# CPT-Aware Multi-Agent Implementation with PettingZoo

This notebook implements a CPT-aware version of the DDPG agent in a competitive multi-agent environment using PettingZoo's `simple_tag_v3` environment. In this version, a CPT transformation is applied to rewards—making the agent risk-sensitive—before computing the Q-target in the update step.
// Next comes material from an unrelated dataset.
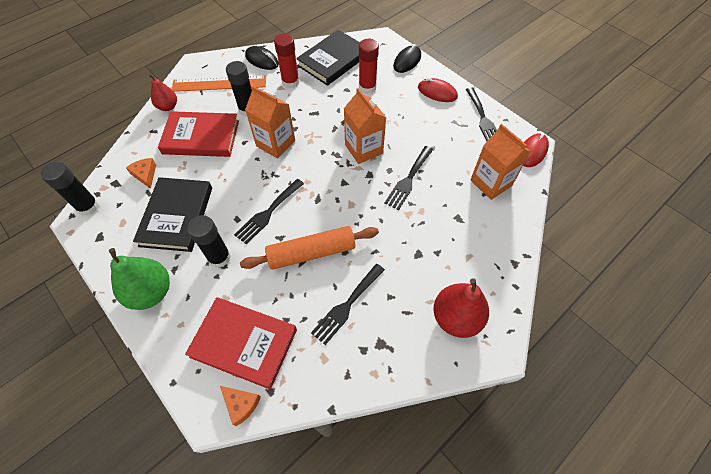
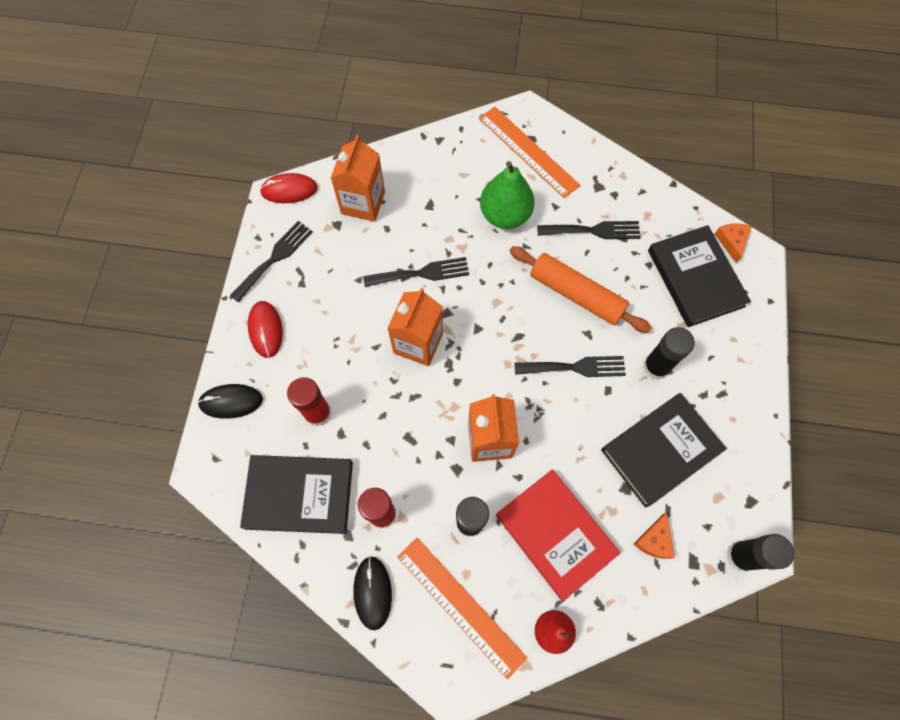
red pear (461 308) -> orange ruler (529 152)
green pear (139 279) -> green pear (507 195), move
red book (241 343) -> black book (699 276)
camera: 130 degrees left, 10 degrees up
The notebook retains the original PettingZoo integration, metrics logging, and visualization code.

In [None]:
import torch
import torch.nn as nn
import torch.optim as optim
import torch.nn.functional as F
import numpy as np
import matplotlib.pyplot as plt
from pettingzoo.mpe import simple_tag_v3

# --- CPT Transformation Function ---
# Applies a CPT-like transformation to rewards: uses a power-law for gains and applies an extra penalty for losses.
def cpt_transform_tensor(rewards, alpha=0.88, beta=0.88, lambda_=2.25):
    rewards = rewards.float()
    pos = torch.pow(torch.clamp(rewards, min=0), alpha)
    neg = -lambda_ * torch.pow(-torch.clamp(rewards, max=0), beta)
    return pos + neg

# --- Actor Network ---
class Actor(nn.Module):
    def __init__(self, state_dim, action_dim, hidden_dim=256):
        super(Actor, self).__init__()
        self.net = nn.Sequential(
            nn.Linear(state_dim, hidden_dim),
            nn.ReLU(),
            nn.Linear(hidden_dim, hidden_dim),
            nn.ReLU(),
            nn.Linear(hidden_dim, action_dim),
            nn.Tanh()  # Assuming actions are in [-1, 1]
        )

    def forward(self, state):
        return self.net(state)

# --- Critic Network ---
class Critic(nn.Module):
    def __init__(self, state_dim, action_dim, hidden_dim=256):
        super(Critic, self).__init__()
        self.net = nn.Sequential(
            nn.Linear(state_dim + action_dim, hidden_dim),
            nn.ReLU(),
            nn.Linear(hidden_dim, hidden_dim),
            nn.ReLU(),
            nn.Linear(hidden_dim, 1)
        )

    def forward(self, state, action):
        x = torch.cat([state, action], dim=-1)
        return self.net(x)

# --- CPT-DDPG Agent ---
class CPTDDPG:
    def __init__(self, state_dim, action_dim, actor_lr=1e-3, critic_lr=1e-3, gamma=0.99, tau=0.005):
        self.gamma = gamma
        self.tau = tau

        # Actor network and target
        self.actor = Actor(state_dim, action_dim)
        self.actor_target = Actor(state_dim, action_dim)
        self.actor_target.load_state_dict(self.actor.state_dict())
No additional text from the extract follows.